Michael Denhoff

Der Begriff „Avantgarde“, der in der Aufbruchzeit nach dem 2. Weltkrieg bis Anfang der 70er Jahre als Etikett den Komponisten angeheftet wurde, die im Geiste Schönbergs und Weberns zu „neuen Ufern“ aufbrachen und für das Publikum oftmals unverständliche Musikwerke schufen, zeugte von dem Glauben an einen ungebrochenen Fortschritt des musikalischen Vokabulars.

Heute, zu Beginn des 21. Jahrhunderts ist die stilistische Vielfalt dessen, was lebende Komponisten schaffen, unübersichtlich geworden. Der Begriff „Avantgarde“ scheint ausgestorben. Statt dessen wird neutraler von „Neuer Musik“, „Zeitgenössischer Musik“ oder auch „Jetzt-Musik“ gesprochen. Doch was sind die Kriterien, die Musik „neu“ oder „zeitgenössisch“ machen? Und welche gesellschaftliche Relevanz hat das, was Komponisten heute umtreibt?
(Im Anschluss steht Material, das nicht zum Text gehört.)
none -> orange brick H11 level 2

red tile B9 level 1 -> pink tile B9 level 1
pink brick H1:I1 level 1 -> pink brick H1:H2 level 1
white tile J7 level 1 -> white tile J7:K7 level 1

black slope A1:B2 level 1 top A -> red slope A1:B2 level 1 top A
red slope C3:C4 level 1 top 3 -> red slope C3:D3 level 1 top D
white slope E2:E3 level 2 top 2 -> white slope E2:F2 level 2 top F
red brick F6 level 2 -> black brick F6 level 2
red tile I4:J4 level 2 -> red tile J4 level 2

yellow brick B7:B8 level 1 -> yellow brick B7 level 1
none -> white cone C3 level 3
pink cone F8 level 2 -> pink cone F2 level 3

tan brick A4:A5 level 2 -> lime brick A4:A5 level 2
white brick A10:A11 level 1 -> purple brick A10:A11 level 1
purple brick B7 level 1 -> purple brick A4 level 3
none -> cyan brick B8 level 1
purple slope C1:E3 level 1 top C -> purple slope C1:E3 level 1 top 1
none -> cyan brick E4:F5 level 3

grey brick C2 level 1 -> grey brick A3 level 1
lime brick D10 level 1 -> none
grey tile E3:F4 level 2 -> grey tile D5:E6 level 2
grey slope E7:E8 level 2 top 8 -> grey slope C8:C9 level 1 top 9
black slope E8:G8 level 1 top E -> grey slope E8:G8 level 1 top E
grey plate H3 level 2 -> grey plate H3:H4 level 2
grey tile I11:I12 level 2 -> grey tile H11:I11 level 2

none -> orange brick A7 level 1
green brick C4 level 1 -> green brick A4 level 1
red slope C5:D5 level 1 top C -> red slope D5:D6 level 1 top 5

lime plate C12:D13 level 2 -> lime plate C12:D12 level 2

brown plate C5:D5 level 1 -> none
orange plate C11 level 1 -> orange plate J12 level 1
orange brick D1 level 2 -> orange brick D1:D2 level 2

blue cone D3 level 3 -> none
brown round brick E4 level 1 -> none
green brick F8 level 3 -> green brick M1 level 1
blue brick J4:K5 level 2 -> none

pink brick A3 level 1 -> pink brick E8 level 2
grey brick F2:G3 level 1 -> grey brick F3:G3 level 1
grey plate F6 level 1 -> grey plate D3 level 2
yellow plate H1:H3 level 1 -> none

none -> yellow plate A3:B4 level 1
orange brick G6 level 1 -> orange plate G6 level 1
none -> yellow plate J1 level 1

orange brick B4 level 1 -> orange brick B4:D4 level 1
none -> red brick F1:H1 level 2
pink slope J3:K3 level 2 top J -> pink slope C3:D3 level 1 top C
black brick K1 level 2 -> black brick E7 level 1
Ist die Kluft zwischen Schöpfern und Rezipienten aktueller Musik, wie sie schon Beethoven zu spüren bekam, nicht noch größer geworden?

Brauchen wir in Zeiten allgegenwärtiger Beschallung mit Musikkonserven vor allem der Pop-Musik, und einem Musik-Konsum via Ohrstöpsel rund um die Uhr, überhaupt noch die lebendige und aktive Auseinandersetzung mit Neuem und Unbekanntem?